More recently, a 2015 report by the Parliamentary Joint Committee on Human Rights noted: “Rather than promoting independence and building skills and capabilities, it appears to have encouraged increasing dependence … and there is no evidence to indicate its effectiveness at the community level or that it facilitates long-term behaviour change”.

Tudge was repeatedly questioned by residents as to why a policy supposedly meant to address substance abuse problems, which are experienced by small numbers of people, would be forced on so many with no history of financial or personal mismanagement.

In response, Tudge described the cashless debit card as “an ordinary debit card that would look and act like any other debit card” and which would be an extremely minor inconvenience to people. He said it would be much easier to use than the more restrictive Basics Card, which can only be used at some stores with EFTPOS.
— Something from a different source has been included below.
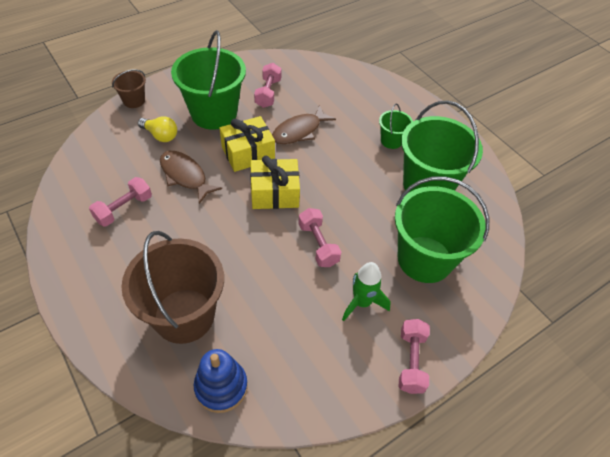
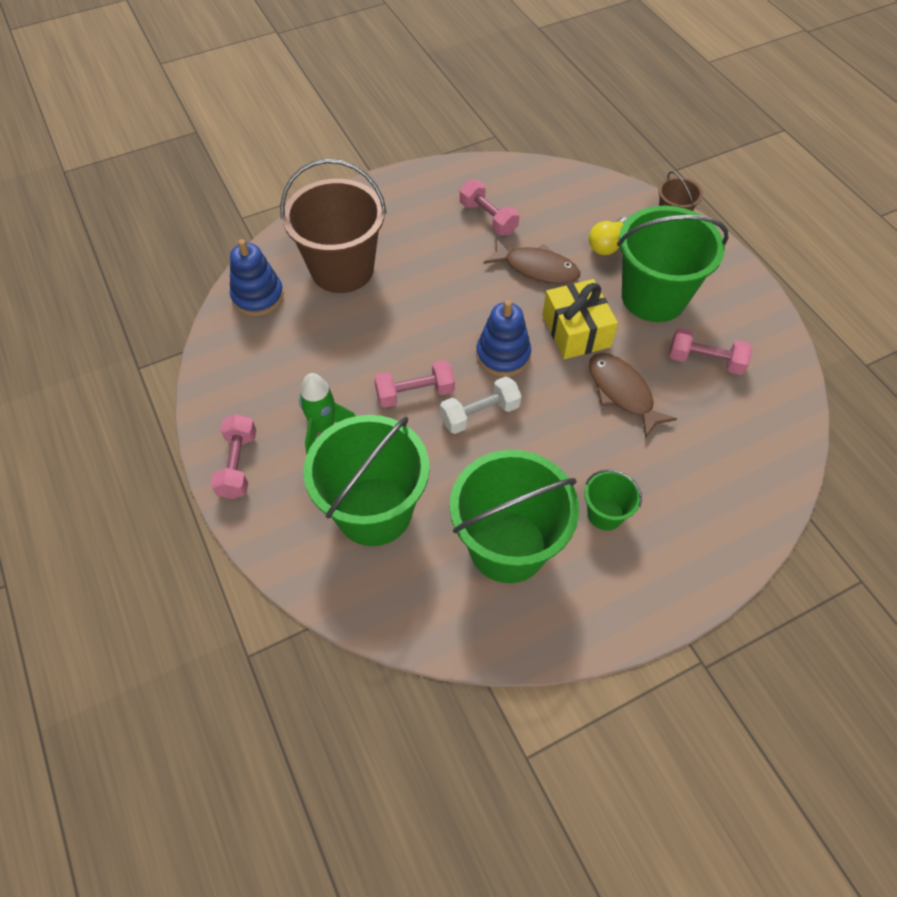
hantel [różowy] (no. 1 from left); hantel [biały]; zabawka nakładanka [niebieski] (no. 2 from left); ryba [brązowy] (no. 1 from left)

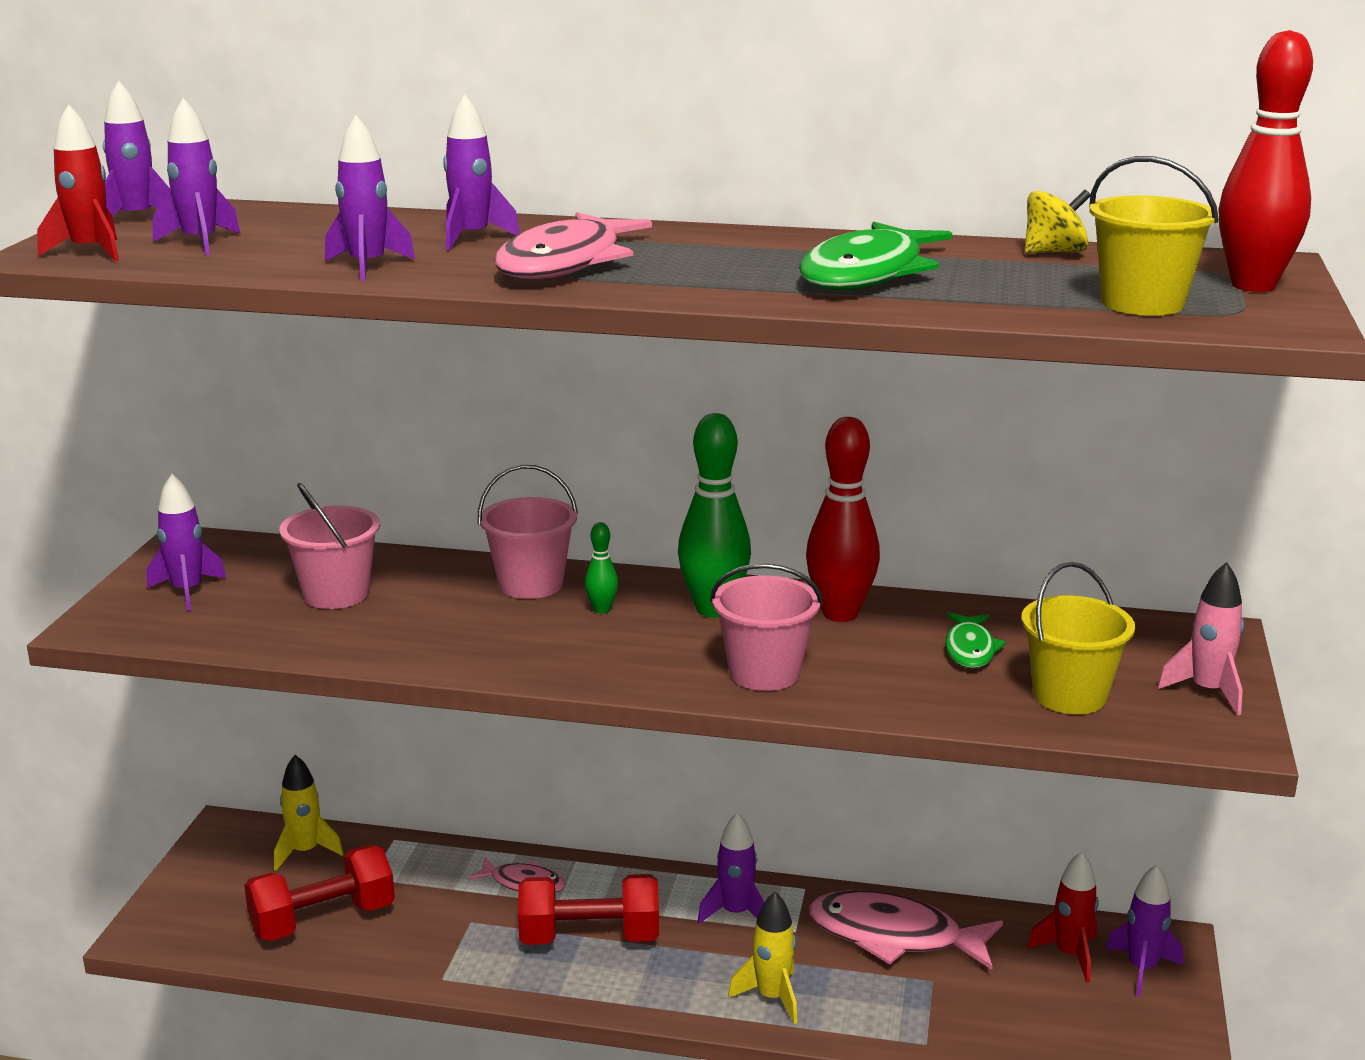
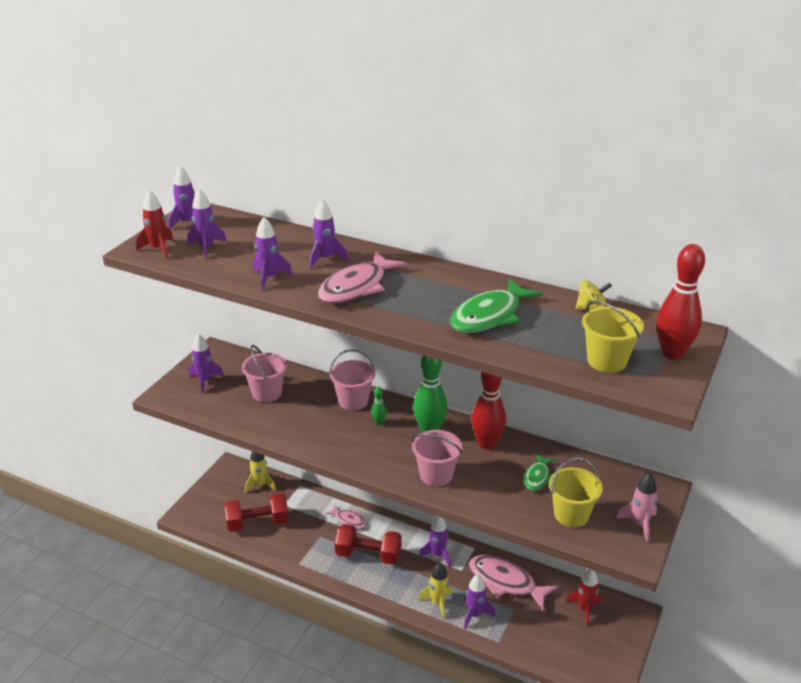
rakieta [fioletowy] (no. 7 from left)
But many people challenged his assessment of the inconvenience of cashless welfare. One woman, a sole parent, made reference to several Facebook groups in Ceduna that allow low-income people to buy and sell appliances, furniture and other goods cheaply, but where purchases can only be made in cash.

For low-income people, cash is still an important reality of life. The Reserve Bank of Australia’s latest Trends in retail payments survey paints an interesting picture. Overall, the use of cash and cheques has declined while electronic transactions have increased, but critically, cash is still used “for the majority of low-value transactions, with around two-thirds of payments under $20 by cash”. While the value of cash purchases might be falling, it remains the most commonly used means of payment.

The introduction of this latest version of income management — a punitive, failed scheme that has now been turbocharged — to Ceduna has been marred by the same problems income management has suffered from throughout its eight-year history.

These include the failure to properly consult with those affected and the refusal to pay attention to the research on income management. With an estimated cost of $2.5 million over the next few months simply to establish the technology needed for the Healthy Welfare Card, once again resources are being wasted that could fund long-neglected community services.